Carbon atom counts. The question doesn't specify which of the 24894 isomers of heptadecane is to be cracked. Suppose it is "normal" or n-heptadecane. Cracking usually begins with the homolytic cleavage of a carbon-carbon bond. To make a $\ce{C16}$ product from n-heptadecane by cleaving carbon-carbon bonds, there are only two potential bonds to cleave, one at one end of the molecule, another at the other end. In either case, to obtain a $\ce{C16}$ product, only a single cleavage would be allowed, because further reactions would break more C-C bonds and change the product. Cracking is a high temperature reaction that is entropically driven. The system is increasing the disorder. Imagine rolling four 6-sided dice, and the total comes up 17. Then you take away either one or two of the dice (whether its one or two is random). What is the probability that the remaining dice sum to 16, compared to say 8 or 4?

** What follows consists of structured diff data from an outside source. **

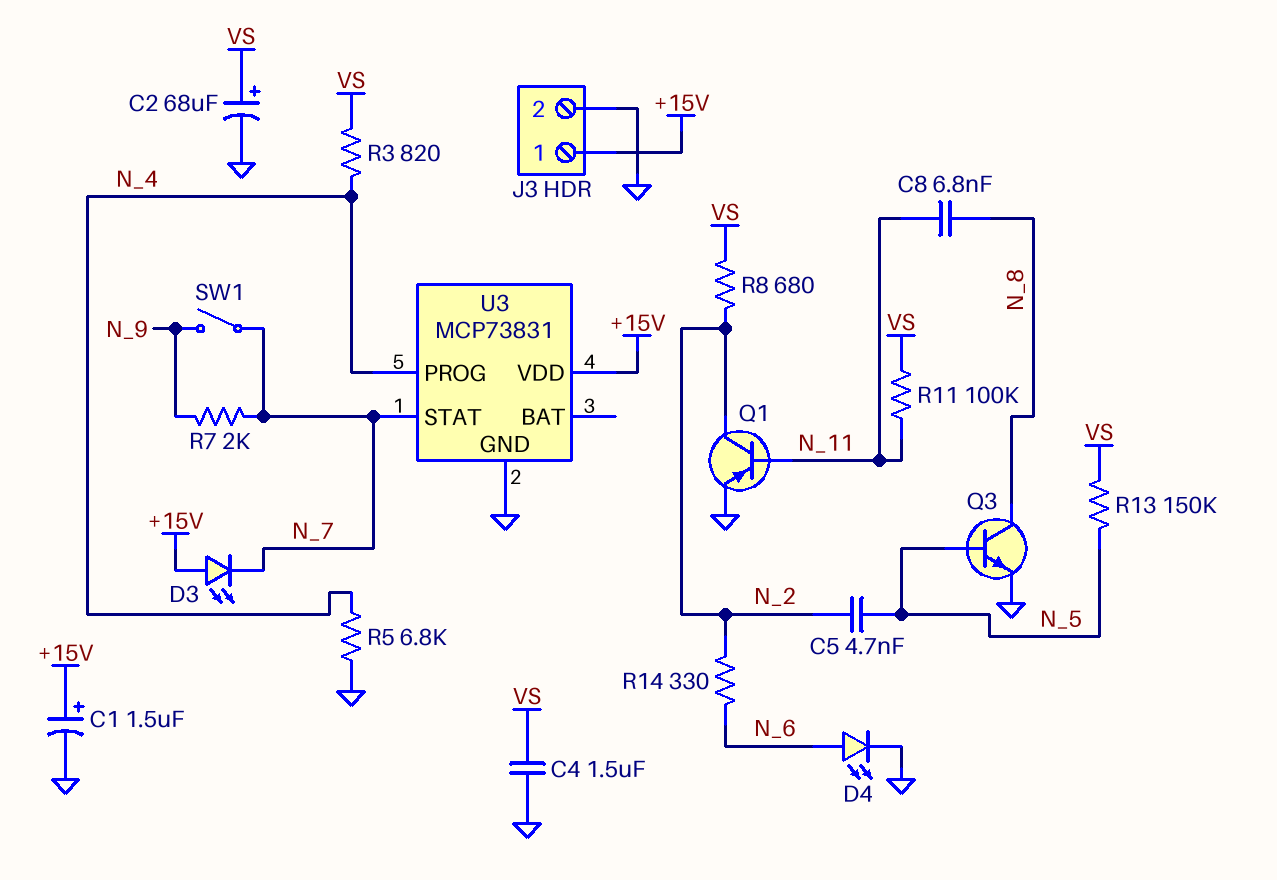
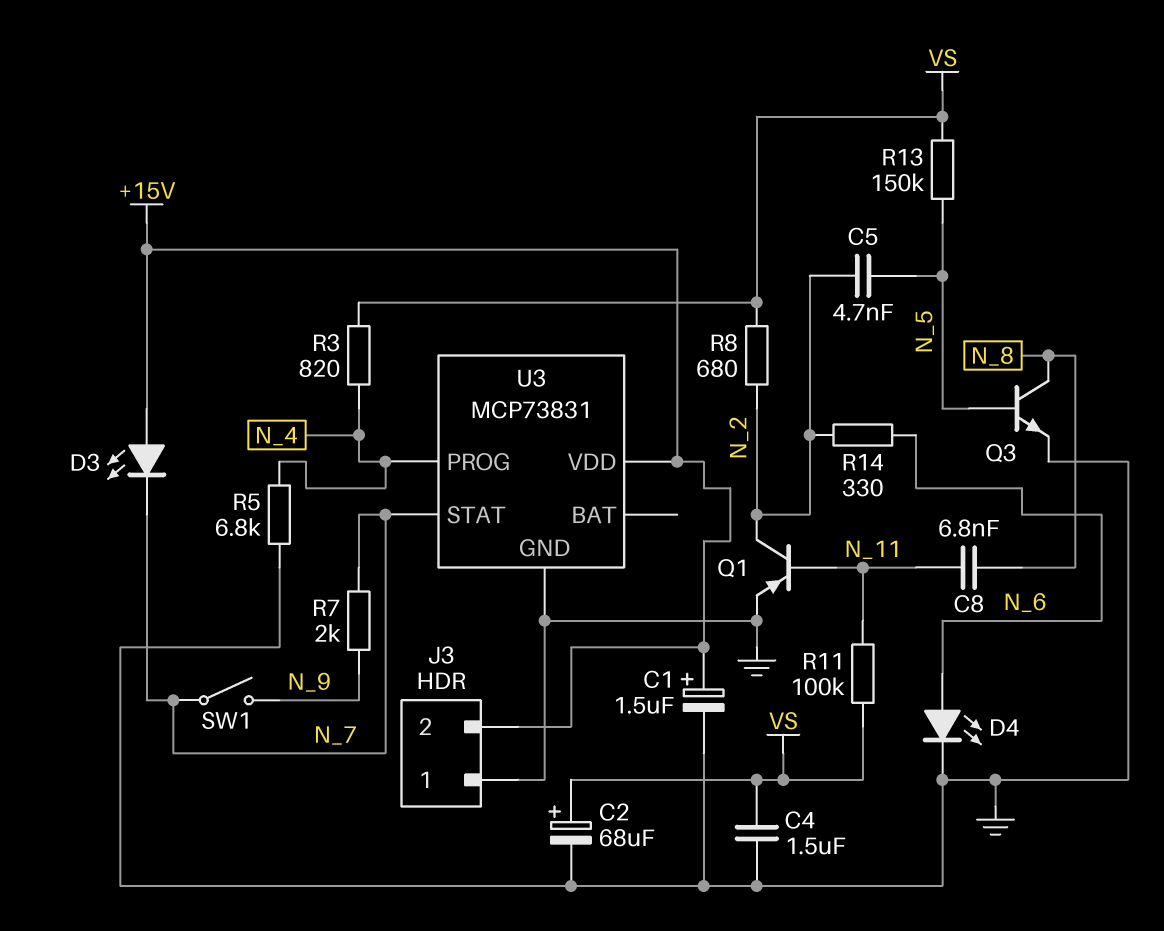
J3 pin 1: +15V -> GND
J3 pin 2: GND -> +15V

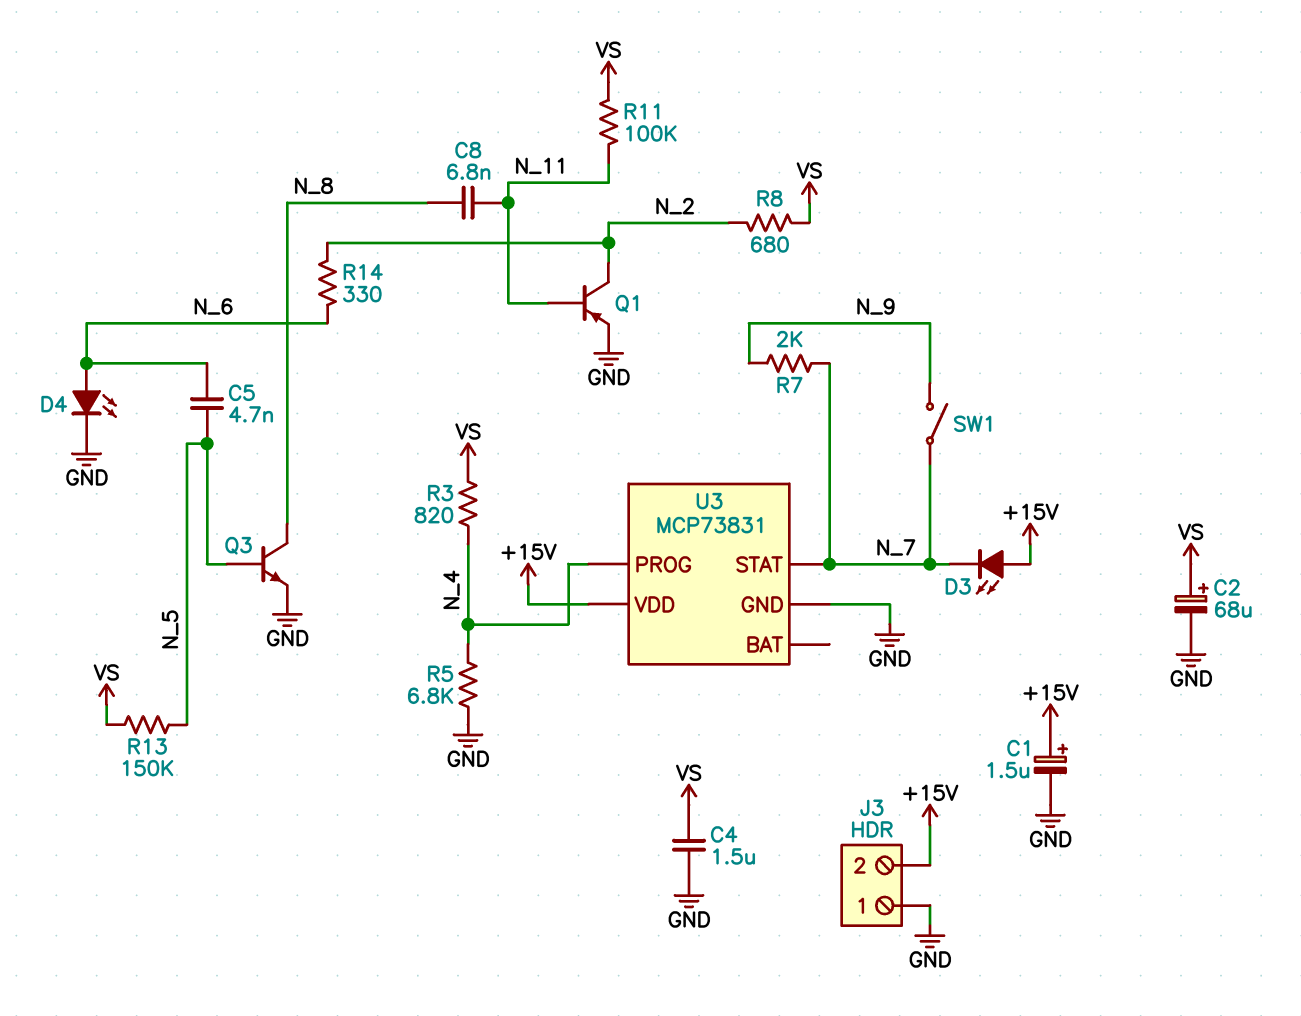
C5: 4.7nF (N_2, N_5) -> 4.7nF (N_5, N_6)

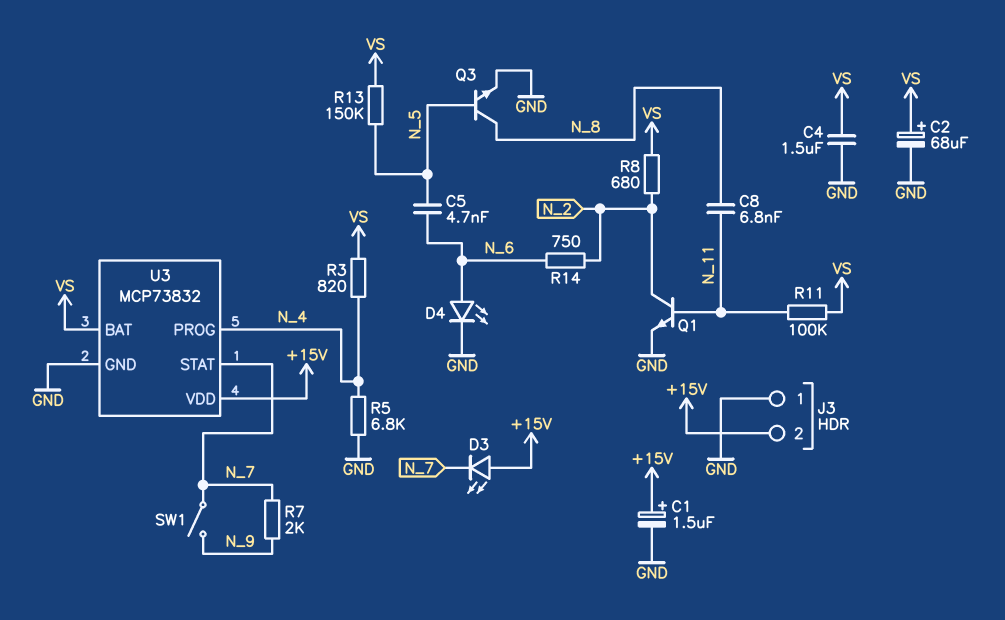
Q1: PNP (B N_11, C N_2, E GND) -> NPN (B N_11, C N_2, E GND)
R14: 330 (N_2, N_6) -> 750 (N_2, N_6)
U3: MCP73831 -> MCP73832
U3 pin BAT: none -> VS

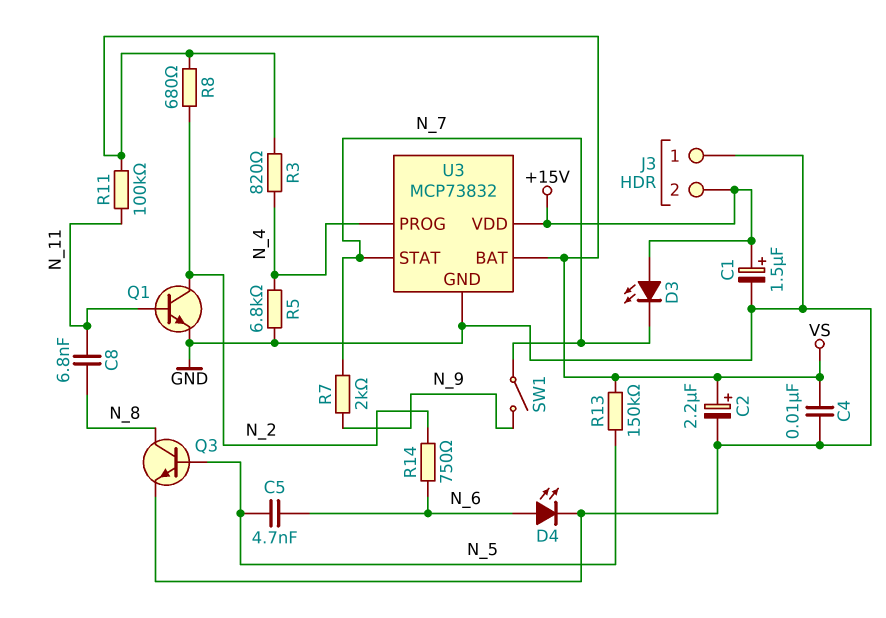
C2: 68uF (plus VS, minus GND) -> 2.2uF (plus VS, minus GND)
C4: 1.5uF (GND, VS) -> 10nF (GND, VS)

Saturation. Choices B and C are unsaturated hydrocarbons. Choices A and D are saturated hydrocarbons. Both saturated and unsaturated compounds can be formed by cracking, but most modern cracking processes tend to focus on making unsaturated hydrocarbons.

Thus, primarily because of simple statistical unlikelihood, but also because of saturation considerations, D is the correct answer.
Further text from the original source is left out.